Silver-framed pictures line Remi's office. The cracked plaster just behind the desktop is covered by Johnnie Coleman preaching about sins dancing down in hell and clouds testifying up in heaven, Billie Holliday singing tears full of blue heron and blood, and Madame CJ Walker burning the naps out of Harlem heads. Near the window, Mahalia Jackson casts alleluia spells and Lena Horne looks all creamy in some flick from the old days and the Joyner girl (not the one with the nails and hair, the other) runs away from herself because she's all that's left to leave. Behind us, Cassius Clay drops Liston in honor of Elijah and Muhammad, letting the world know it'd be best to go on and call him "Ali" proper. Then my man Rich Pryor spills his illness from the stage until all pain and joy leave him numbed by laughter. Just before the wall's end, Mayor Harold breaks the wheels off the city machine- not the real, blue worldwide machine, just this little pissant Chicago version- and Malcolm spouts city rage from up high at the old mosque.

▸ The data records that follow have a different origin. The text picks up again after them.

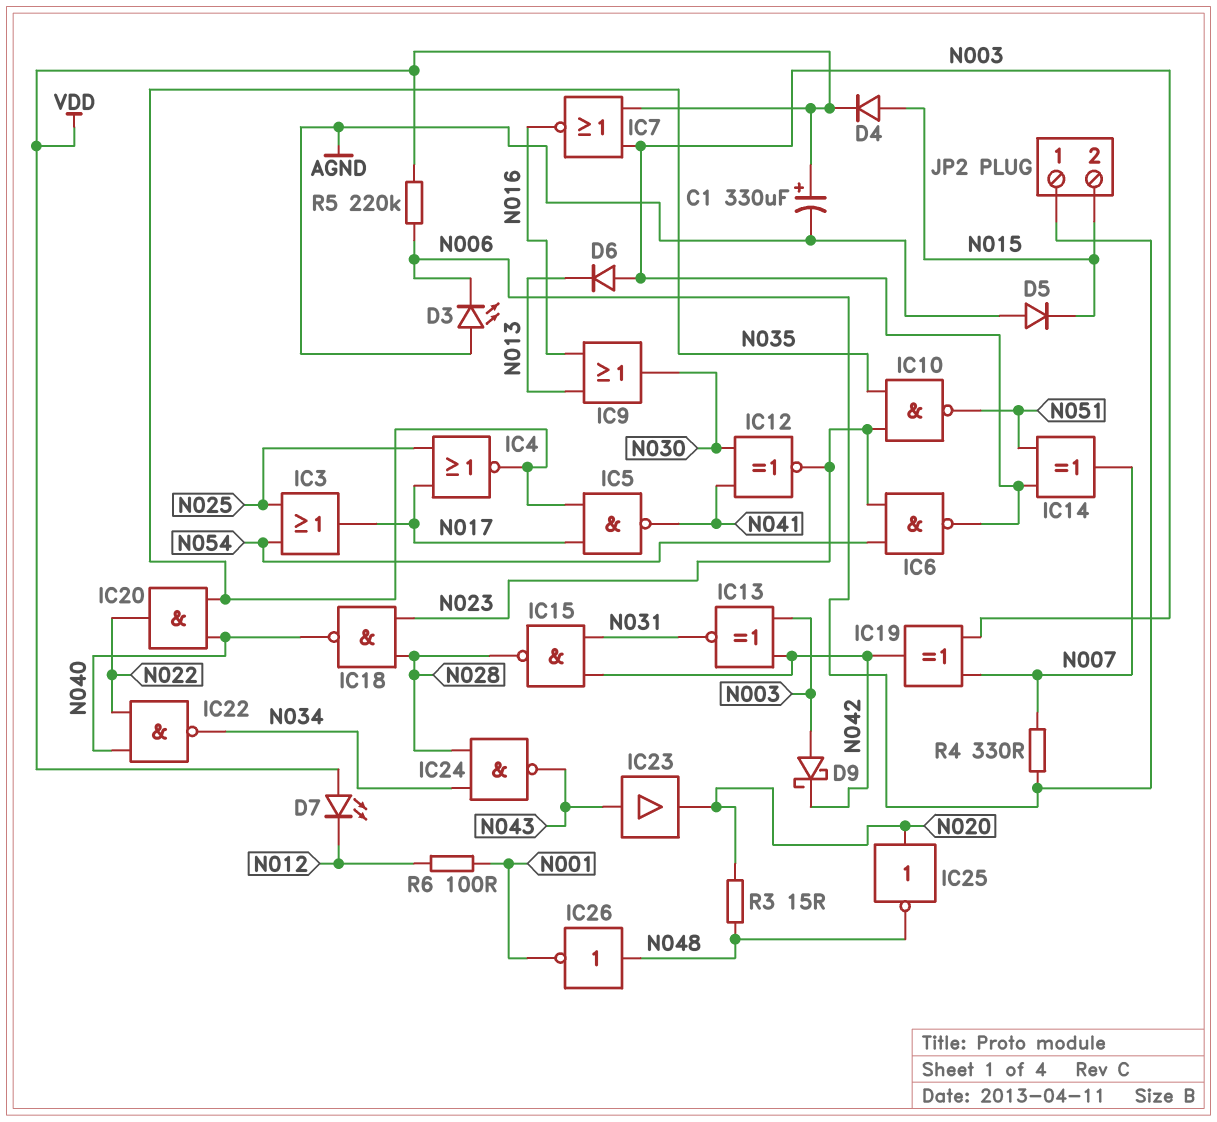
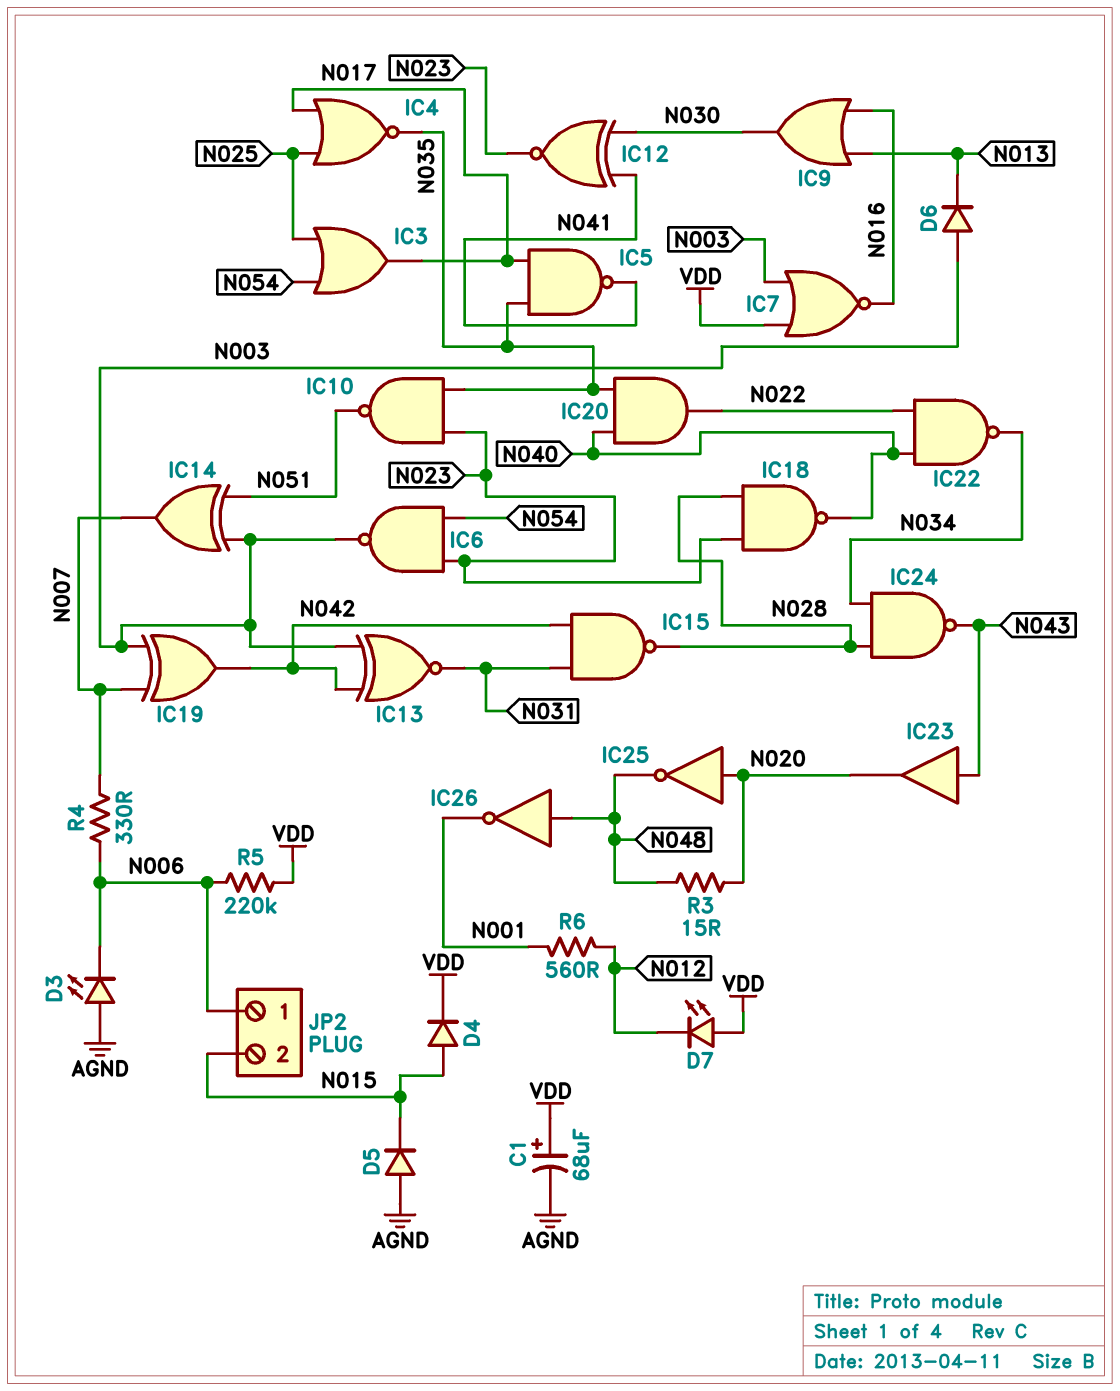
C1: 330uF (plus VDD, minus AGND) -> 68uF (plus VDD, minus AGND)
D9: schottky (A N003, K N042) -> none
R6: 100 (N001, N012) -> 560 (N001, N012)

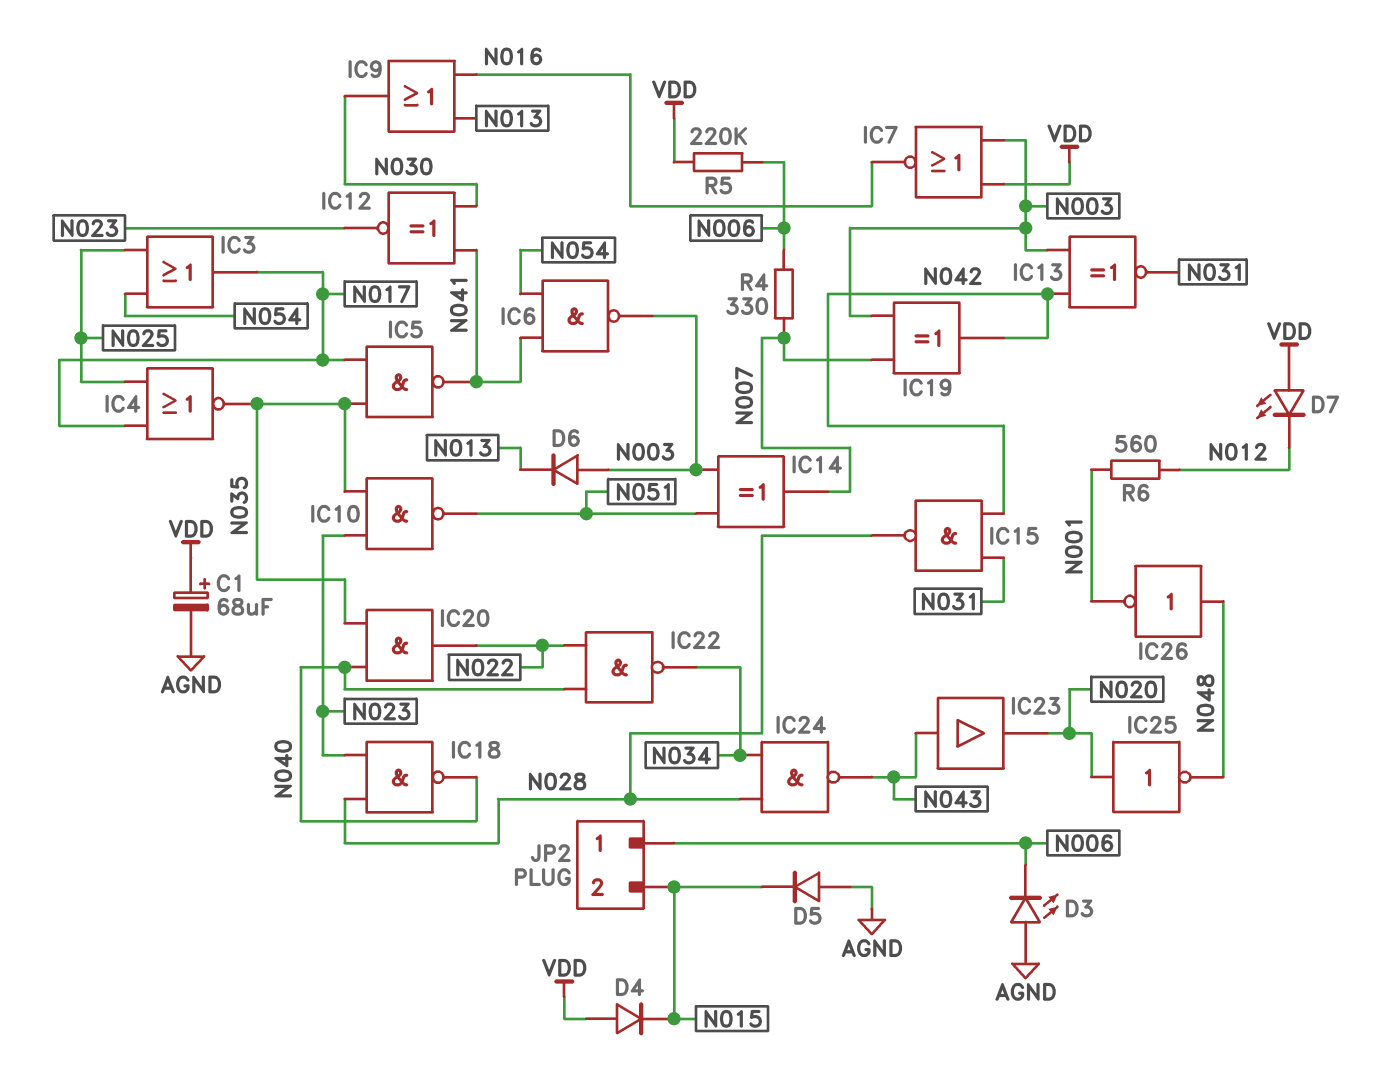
D4: diode (A N015, K VDD) -> diode (A VDD, K N015)
IC6: NAND (in N023, in N054, out N003) -> NAND (in N041, in N054, out N003)
R3: 15 (N020, N048) -> none

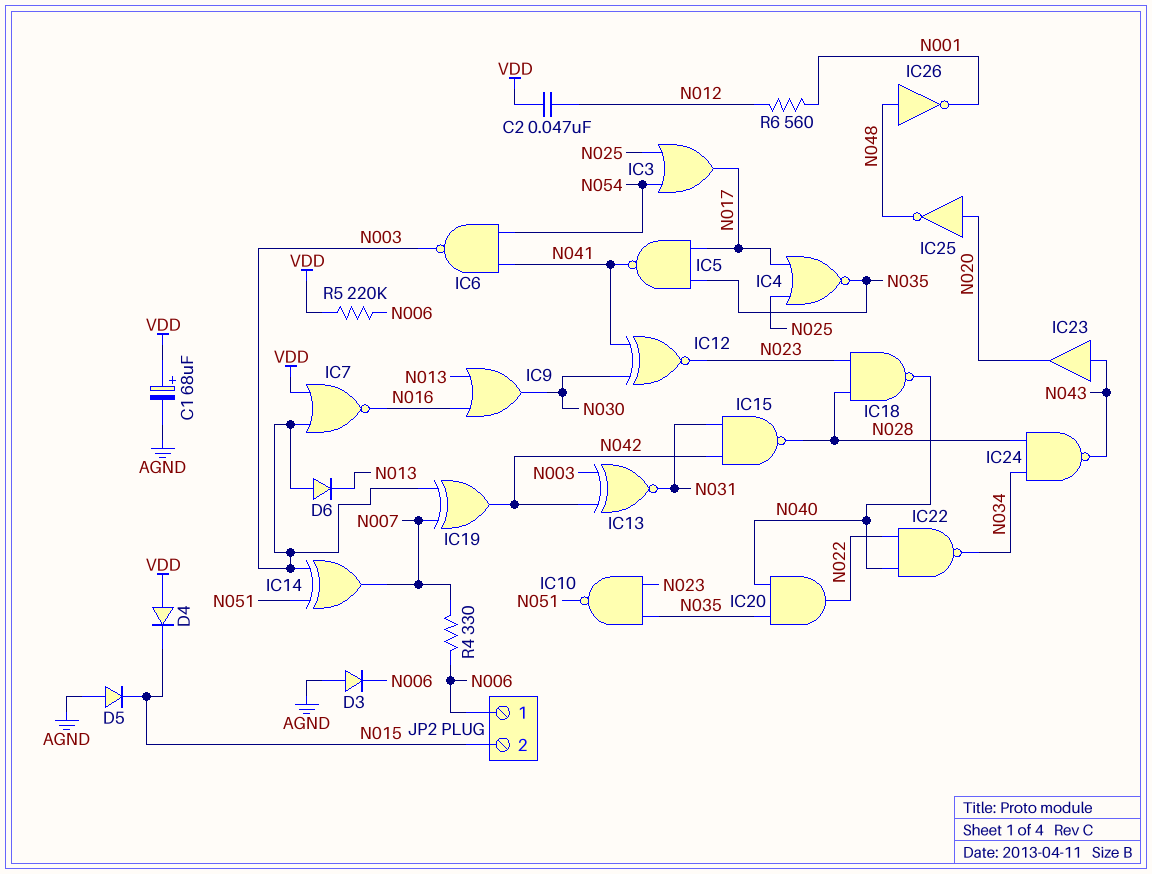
C2: none -> 47nF (N012, VDD)
D3: LED (A AGND, K N006) -> diode (A AGND, K N006)
D7: LED (A VDD, K N012) -> none

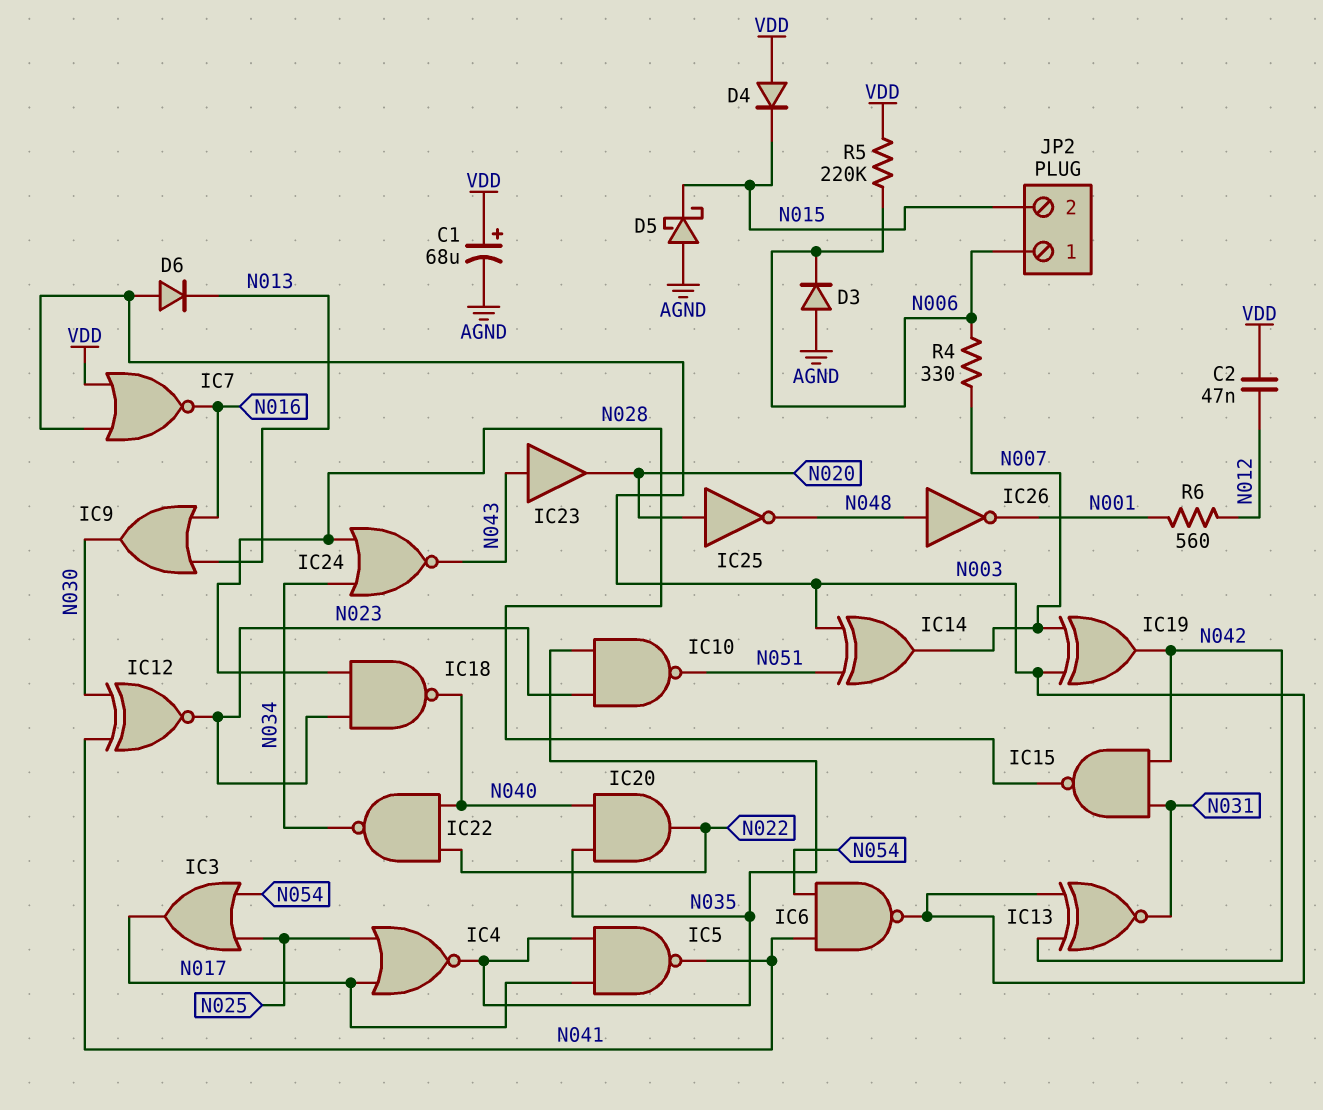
D5: diode (A AGND, K N015) -> schottky (A AGND, K N015)
IC24: NAND (in N028, in N034, out N043) -> NOR (in N028, in N034, out N043)

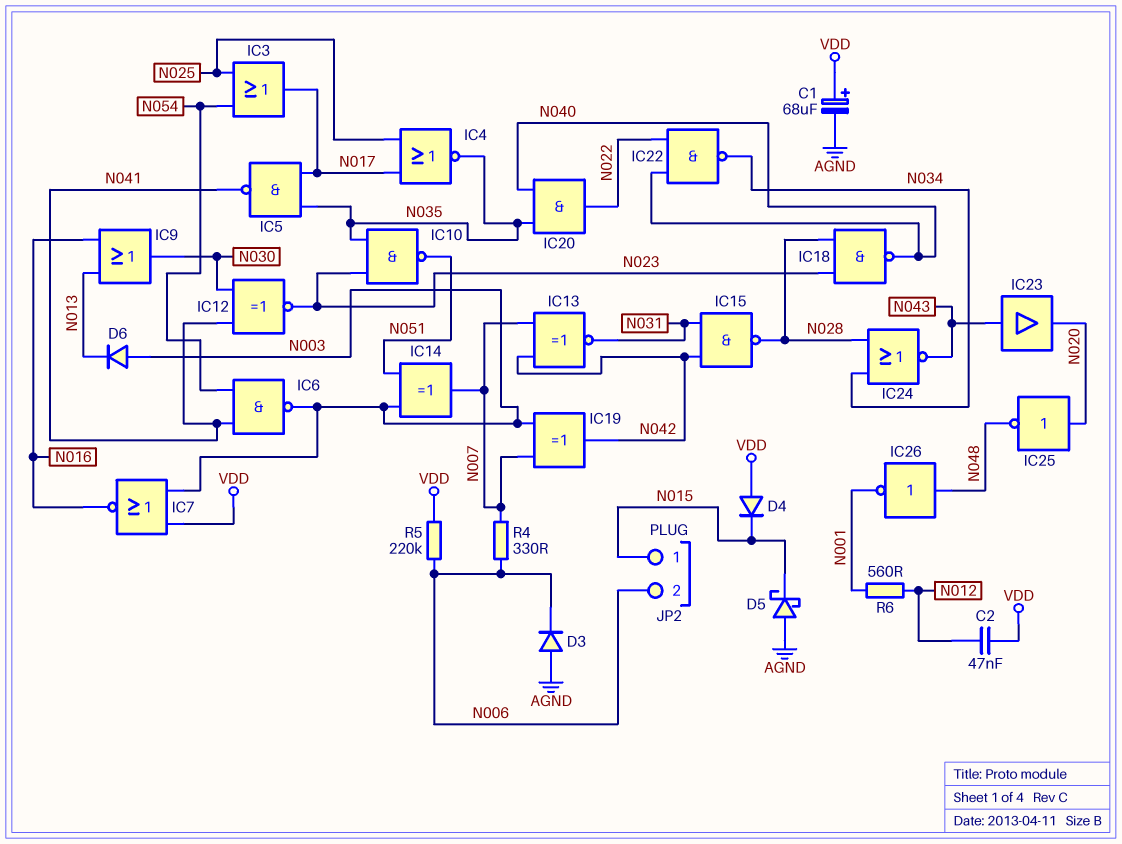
IC13: XNOR (in N003, in N042, out N031) -> XNOR (in N007, in N042, out N031)
JP2 pin 1: N006 -> N015
JP2 pin 2: N015 -> N006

Right before these walls meet to finish the room in cobwebbed corners, Dizzy blows his horn across the way to Josephine half-naked dancing the juke jive. In this computer monitor's flicker, I catch Dizzy's notes floating about, switching her straw-covered hips left and right and bouncing bebop back over our heads.

"Where they at?" I ask and Remi looks over his shoulder at me finally, still without turning his chair.

"Don't know," he says through teeth clenching against bottom lip. "Out on the blocks, I guess. You know how high them niggas be when they come back from hustling."

My cousin's computer screen and these pictures framed cheap to hang from the wall, a dim bulb lamp, the swivel rocker at his desk, two folding chairs, and a phone wire stretching from the back of the desk are all that decorate the room.

"Been at the Soft Steppin?" I see his question in gray and white slipping its way through Dizzy's notes and Josephine's jungle love.

"Where else?"

Remi taps the mouse to the horn blower's time. "Ain't your lady home waiting on you?"

"Not ready to go home yet. Hell, you know what time it is- past one o'clock. Ta's been at work all day. Knocked out by now, been so. She ain't thinking nothing bout my ass."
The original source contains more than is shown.